Whose Lap Can You Sit On?
I recently drove up to Santa Barbara to spend the day with my friend, Jennifer Rudolph Walsh, in part so we could record an episode of Pulling the Thread. As one of my long-time mentors, Jen and I have spent a lot of time together during this period that she calls her “sacred pause,” which is the transitional space between her high-powered career at WME and whatever she brings into the world next. I have been in my own version of a sacred pause, however halting it has felt. It has been one of the quietest periods of my life, yet I’ve also been busy pulling a book out of my throat, launching my own podcast, etc.

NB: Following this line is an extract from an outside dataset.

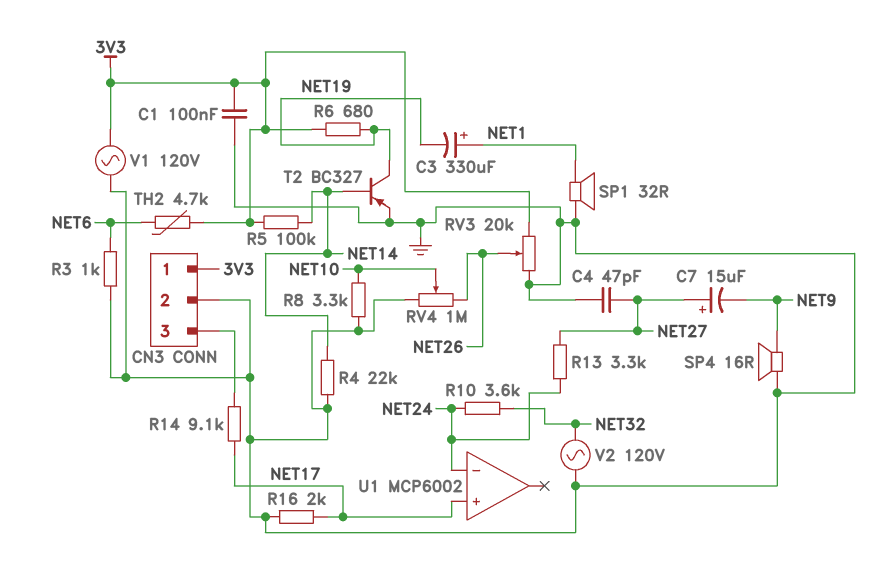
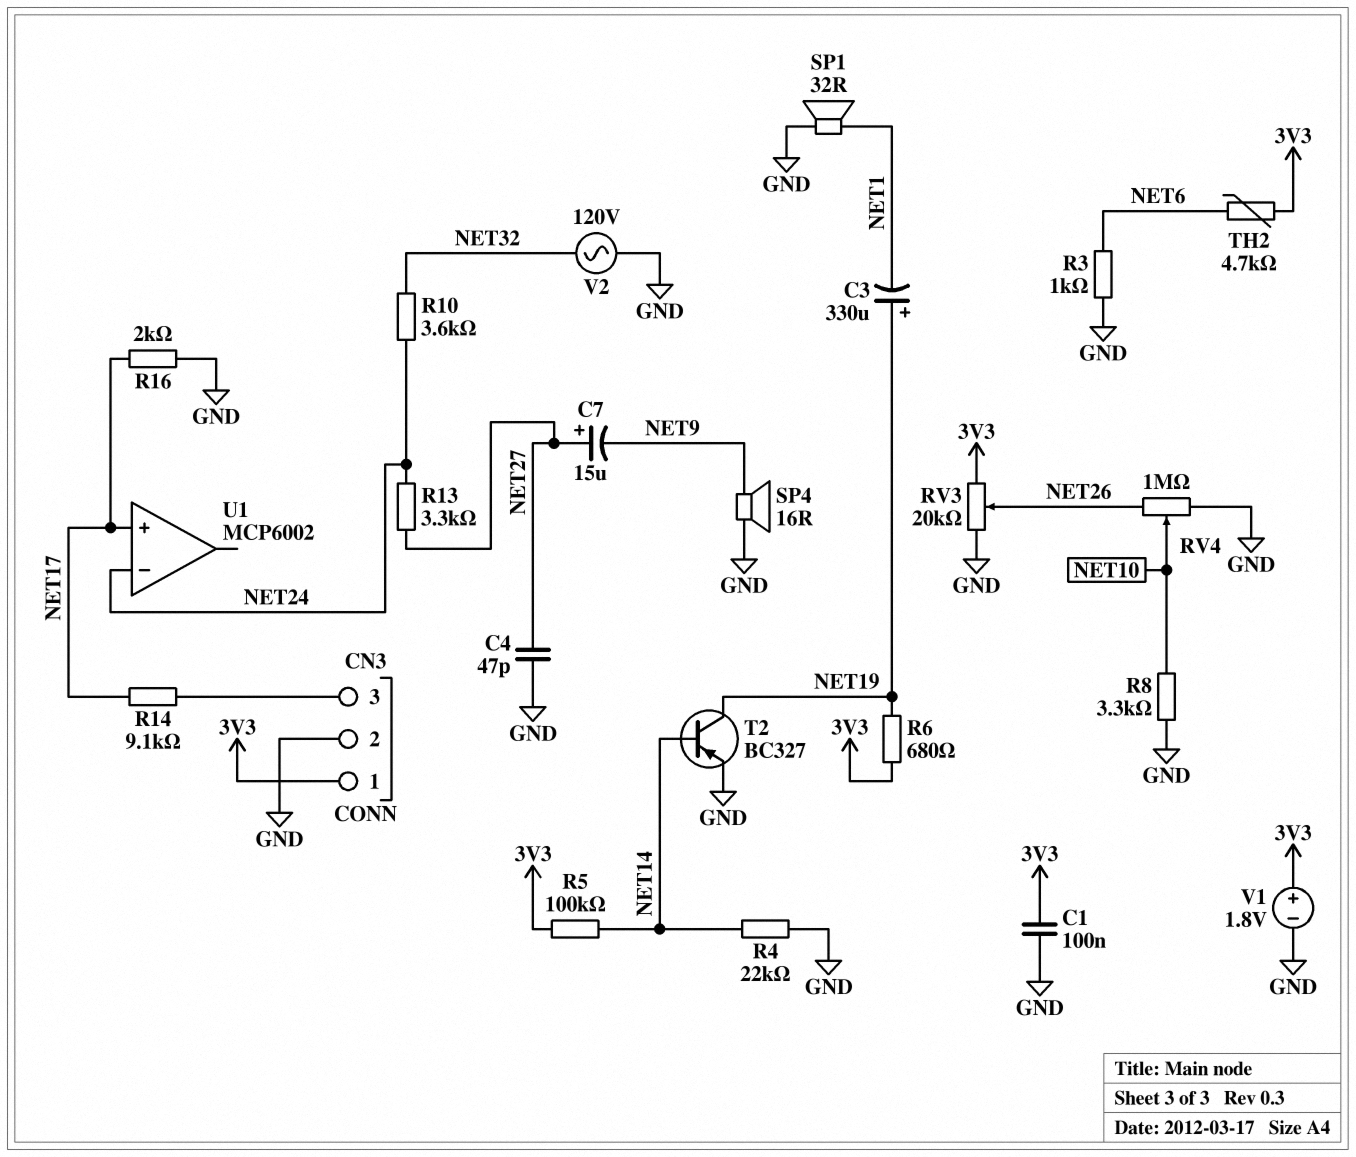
C3: 330uF (plus NET1, minus NET19) -> 330uF (plus NET19, minus NET1)
V1: AC 120V (3V3, GND) -> 1.8V (plus 3V3, minus GND)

After I stopped taping, Jen and I kept talking. She made an off-hand remark about someone being the sort of person with a lap you can actually sit on. I wanted to know what she meant, particularly in how it applies to adults like us. “Do you remember how when you were a kid, and you’d sit in an adult’s lap, there were the people where you could immediately relax, and just let go?” She asked. “And then other people where you were kind of in a squat, holding yourself, afraid to let them feel your body weight?” I immediately understood what she meant. I can feel it now in my body, as I type, that tensing, that fear of being too much, too overwhelming with my own needs.
I’ve always struggled to accept support, particularly at work. Throughout my career, I’ve never had an assistant—I don’t know how to delegate, or feel comfortable passing on work that I could just as well do myself. I’ve always had a great team, but everyone works autonomously, which is how I always preferred to work, too.
A few months ago, I had dinner with the delightful Danielle Robay, who engaged in some reverse mentoring: “You need help. There are a lot of people offering to help you, including me! ACCEPT HELP.” I didn’t know how, exactly, but I told her I’d try. I knew I needed to figure out how to get bigger. And I couldn’t do it on my own. She introduced me to Missy Modell, who I’ve been working with for a few months to get organized around what I’m putting into the world. And every week (or two), she pries a few more things out of my hands. (Like my Mailchimp PW, as insisting I send a newsletter by myself means that I never send a newsletter. The goal is to make this a weekly thing.)
It’s a process, this accepting help thing. Learning to relax into support. Maybe sitting on someone’s lap is a weird metaphor for an adult woman, but it works for me. I hold the image in my mind whenever I feel the urge to pull my weight back from others who are willing to help me carry the load.